Tayyip Erdoğan, AKP dışında bir parti kurma çalışmaları içinde olan AKP’nin eski yöneticilerine ilişkin bir açıklama yaptı.
Erdoğan, Ahmet Davutoğlu, Ali Babacan ve Mehmet Şimşek için şöyle dedi:
“Benim tahsis ettiğim Şehir üniversitesinde tapu devri yaptılar, Halkbank’ı dolandırdılar.”
Erdoğan sözleşne şöyle devam ediyor:
”Hani bunlar dürüsttü ya? Dürüstlüğü bunlar kimseye bırakmıyordu. Ben bunları niye anlatıyorum? Kimin ne olduğunu yaptıklarıyla öğrenin diye. Ve bunlar Halkbank’ı da dolandırmaya çalışıyorlar. Halkbank’tan bunlar kredi talebinde bulunuyor. Halkbank bunlara ciddi bir kredi veriyor. Fakat ödeme planlarında maalesef bunlar, ödemelerini yapmıyorlar.”
AKP’nin ve Tayyip Erdoğan’ın Fethullah ve Fethullahcılara karşı tavrı da aynı böyle olmuştur.
Zamanında birlikte çok dolandırmışlar, çok soymuş, çok yemişlerdir. Fethullahcıların desteği karşısında onlara bankalar, holdingler, krediler, hanlar okullar bahşedilmiştir.
Fethullahcıların başını çektiği hukuksuzluk, adaletsizlik operasyonlarını “bu davanın savcısı benim” diye üstlenmişlerdir. Aralarındaki ilişki “ne istedikler de vermedik” biçiminde özetlenmiştir.
Tabii bu isimlere de, Davutoğlu, Babacan ve Şimşek’e de “ne istediler de vermediniz?”
Bakın Şehir Üniversitesi’ni vermişsiniz.
Bakın Halk Bankı peşkeş çekmişsiniz.
Siz onlara bankanın kapısını açarken, onların orayı sonuna kadar dolandıracağını bilmiyor muydunuz.
Elbette biliyordunuz.
Nerden biliyordunuz?
Kendinizden biliyordunuz.
Çünkü kendiniz de hep öyle yaptınız ve yapmaya devam ediyorsunuz.

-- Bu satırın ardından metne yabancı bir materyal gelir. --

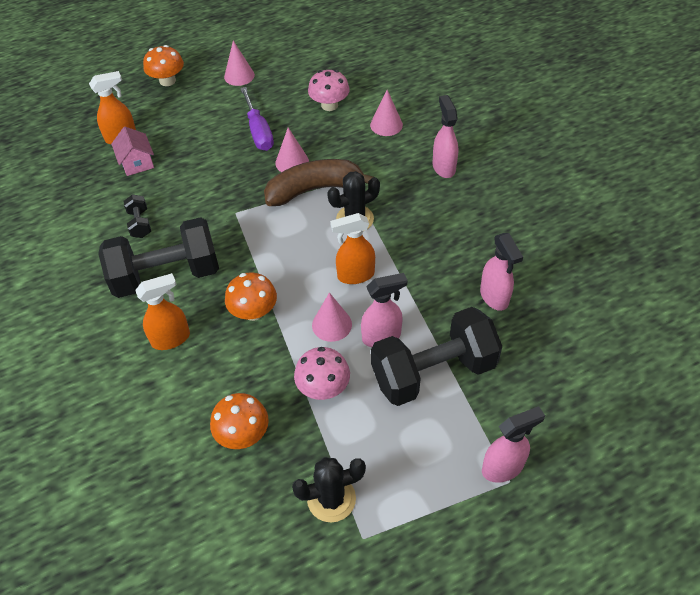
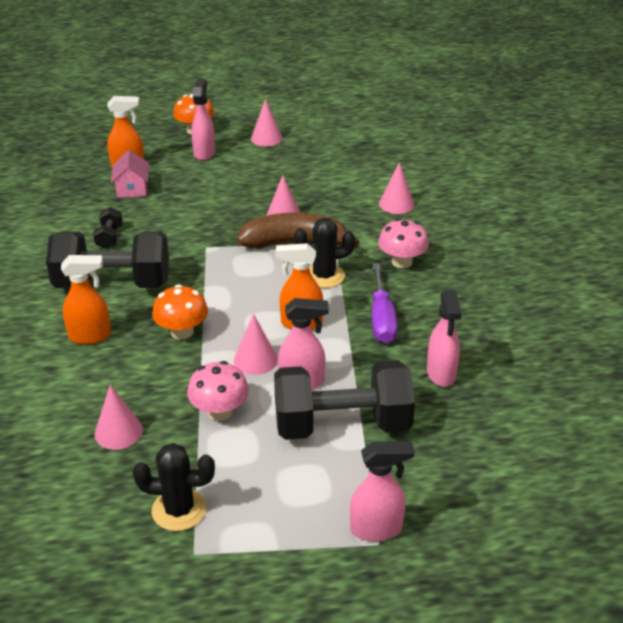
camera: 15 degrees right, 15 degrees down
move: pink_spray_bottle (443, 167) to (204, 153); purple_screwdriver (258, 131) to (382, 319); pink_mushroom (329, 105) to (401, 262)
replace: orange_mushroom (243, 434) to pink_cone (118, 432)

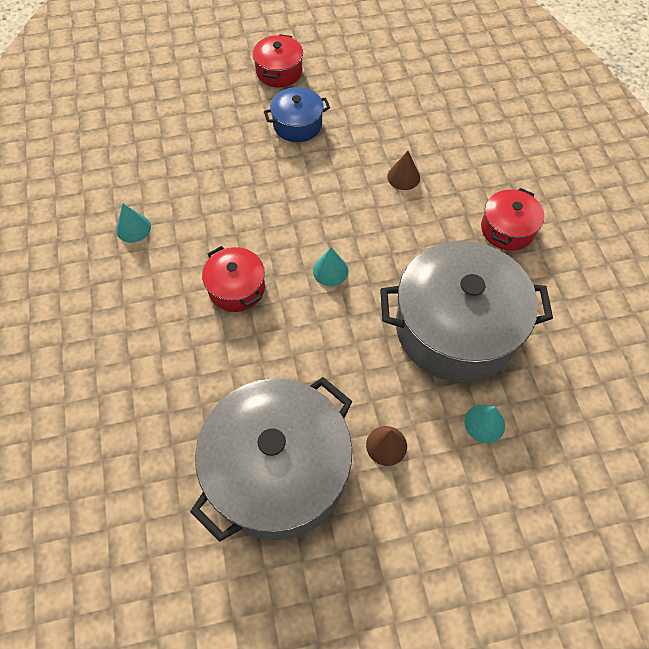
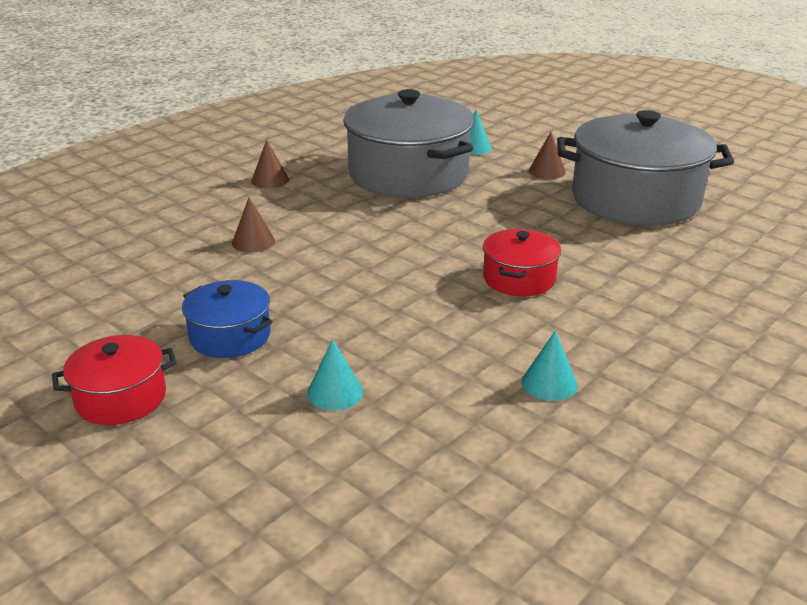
camera: 125 degrees left, 30 degrees down
move: turquoise_cone (330, 270) to (335, 392)
replace: red_pot (507, 229) to brown_cone (270, 180)

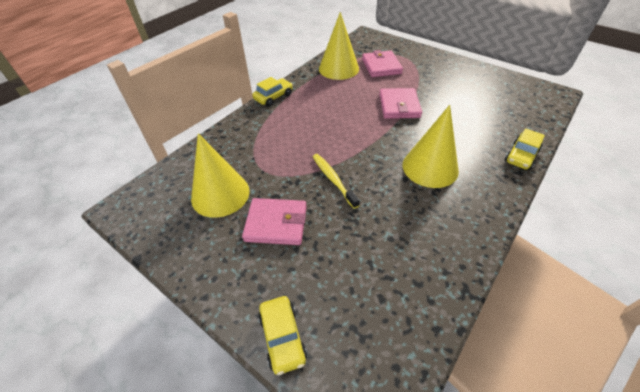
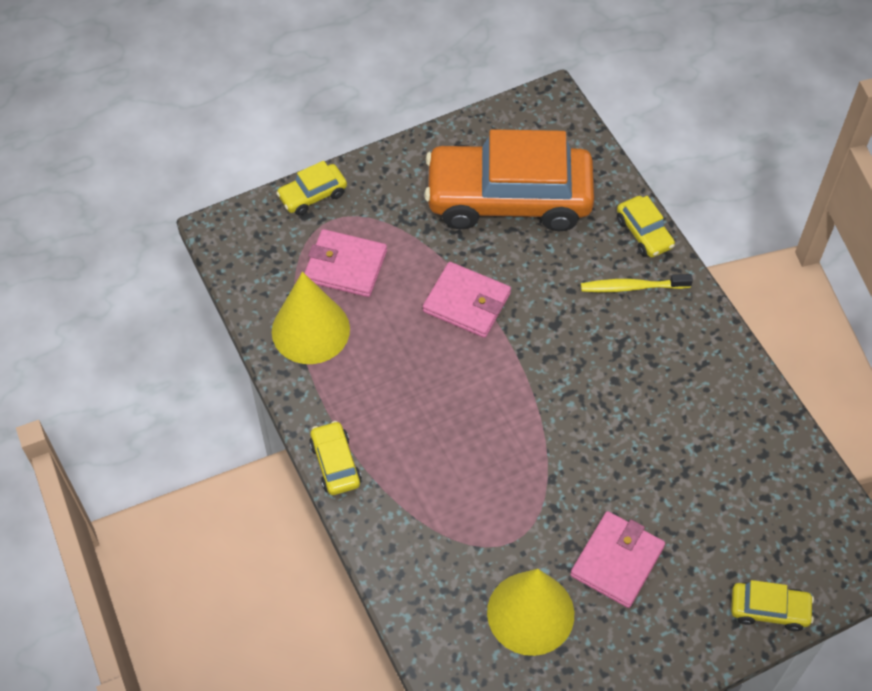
camera: 65 degrees left, 10 degrees up
delete: yellow_cone (430, 167)
insert: yellow_car (312, 195); orange_car (508, 198)
move: yellow_toothbrush (333, 180) to (632, 287)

GHA, TAYYİP ERDOĞAN’A SORUYOR:
Bu olay olduğu zaman niye sesinizi çıkarmadınız?
Bu açıklamayı o zaman niye yapmadınız?
Ve bu kadar büyük bir dolandırıcılık yaptılarsa, AKP iktidarı neden hemen şu an, onları tutuklamıyor, neden korkuyorsunuz?
BU OLAYDAKİ İHTİMALLER?
Erdoğan doğru söylüyorsa, bu üç isim dolandırıcılıktan hemen tutuklanmalıdır.
Eğer tutuklanmıyorlarsa; ya Erdoğan yalan söylüyor ya da onların üzerine gidemeyecek bir açığı var demektir!